ICC Note: An annual report produced by the Union of Protestant Churches highlights the continued hostilities and discrimination faced by churches and Christians throughout the country. Most of them are on the level of threats, small-scale attacks including arson, broken windows, and other types of vandalism. There are also legal obstacles by local officials that further restrict the ability of Christians, especially Protestants to meet and worship openly.
01/12/2015 Turkey (Al-Monitor) While barbaric attacks such as the one on the French magazine Charlie Hebdo raise concerns of Islamist extremism and sometimes spark Islamophobia in the West, Turkey’s tiny Protestant community is reporting intolerance toward Christians.

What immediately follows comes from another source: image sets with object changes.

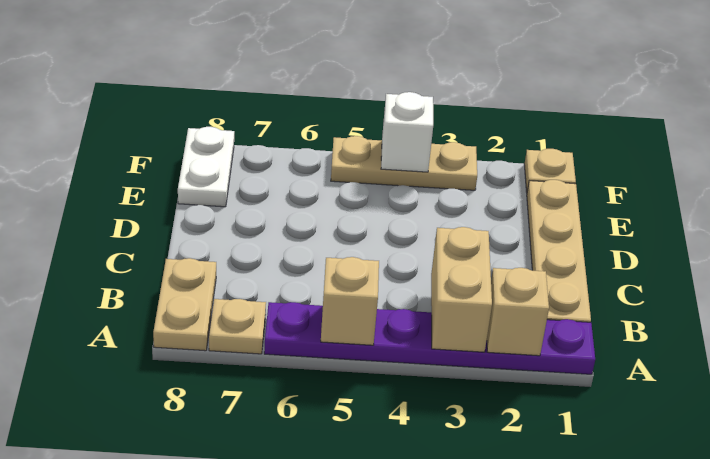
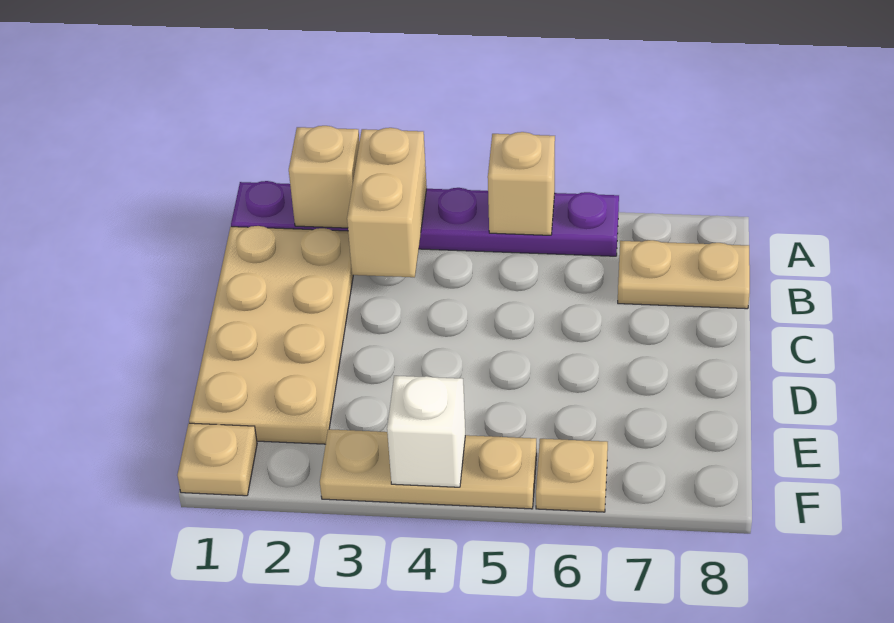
tan plate A7 level 1 -> tan plate F6 level 1
tan plate A8:B8 level 1 -> tan plate B7:B8 level 1
tan plate B1:E1 level 1 -> tan plate B1:E2 level 1
white plate E8:F8 level 1 -> none

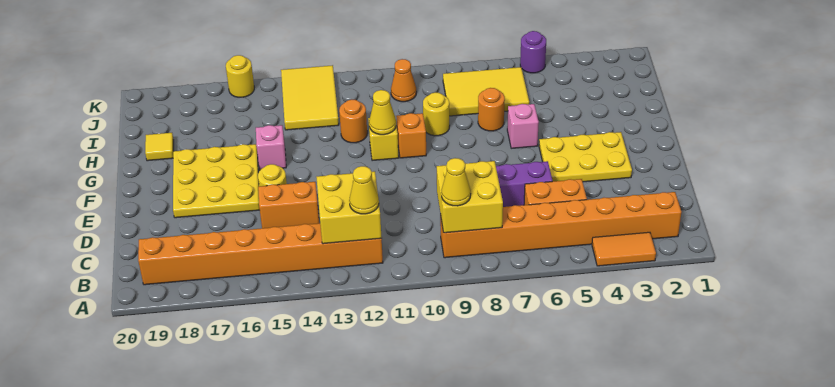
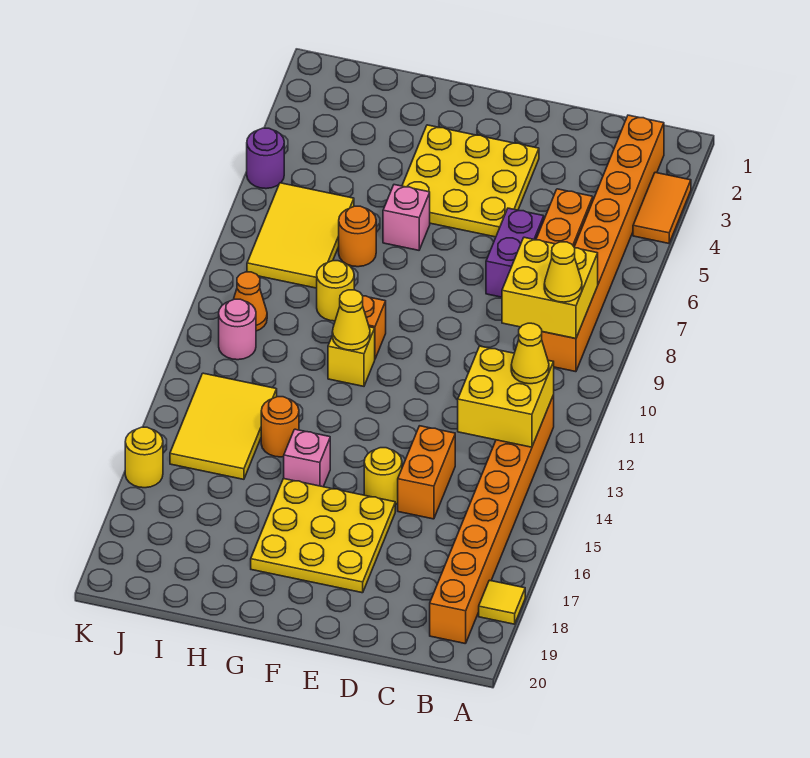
yellow plate E3:F5 level 1 -> yellow plate E3:G5 level 1
orange round brick H12 level 1 -> orange round brick H14 level 1
yellow tile H19 level 1 -> yellow tile A18 level 1
yellow tile I13:K14 level 1 -> yellow tile I13:J15 level 1
none -> pink round brick J11 level 1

The Union of Protestant Churches, the umbrella organization for all Protestant denominations in Turkey, published its “Rights Violations Report 2014” on Jan. 7 on its website. The document contained a long list of incidents of harassment and discrimination faced by church members throughout Turkey in the past year.
Fortunately, it lists no assassinations and murders. Yet, still there are various hate crimes that reflect bigotry against Christians on a societal level. Examples include threats to local churches and small-scale attacks such as suspected arson or the breaking of windows. There are also cases of humiliation and threats to converts from Islam to Christianity. Missionary work, in particular, was met with hostility, as Protestants faced threats while trying to share their faith.
Some of these threats came from ordinary citizens, but there are cases of official harassment as well. In Izmir, for example, a group of Protestants was detained briefly for engaging in “missionary activity,” which is actually not banned by Turkish law, yet is still widely opposed. In another incident during Christmas in Antalya, the police confiscated Bibles from a Protestant booth.
Most probably, none of these incidents reflect a policy decided at higher levels. They rather seem to reflect a societal intolerance that influences policymakers in a bottom-up fashion, and the report notes that nuance. First, it lists numerous occasions in which the Protestants’ reasonable demands to establish places of worship, proclaim their faith or celebrate their holy days such as Christmas were rejected by mayors or other local administrators in various parts of Turkey, from Istanbul to the southeast. These rejections, the report argues, are mainly caused by local politicians worrying over losing votes and “local administrators’ unwillingness to be seen as ‘those who allow the building of churches.'”
To understand the deeper dynamics of the problem, Al-Monitor spoke to Umut Sahin, the secretary-general of the Union of Protestant Churches and himself a Protestant convert. Sahin cited some facts about his community. There are currently some 50,000 Protestants in Turkey, he said, but most of them are expatriates from the West. Native Turkish Protestants, he added, number only about 5,000 individuals, nearly all converts. Some 4,000 of these are converts from Islam, while the remaining 1,000 are converts from Eastern churches, such as the Armenian Church.
One fundamental problem, Sahin argued, is that while the Turkish government recognizes traditionally established communities — such as the Greek Orthodox, Armenian, Catholic or Syriac churches — it does not recognize the Protestants.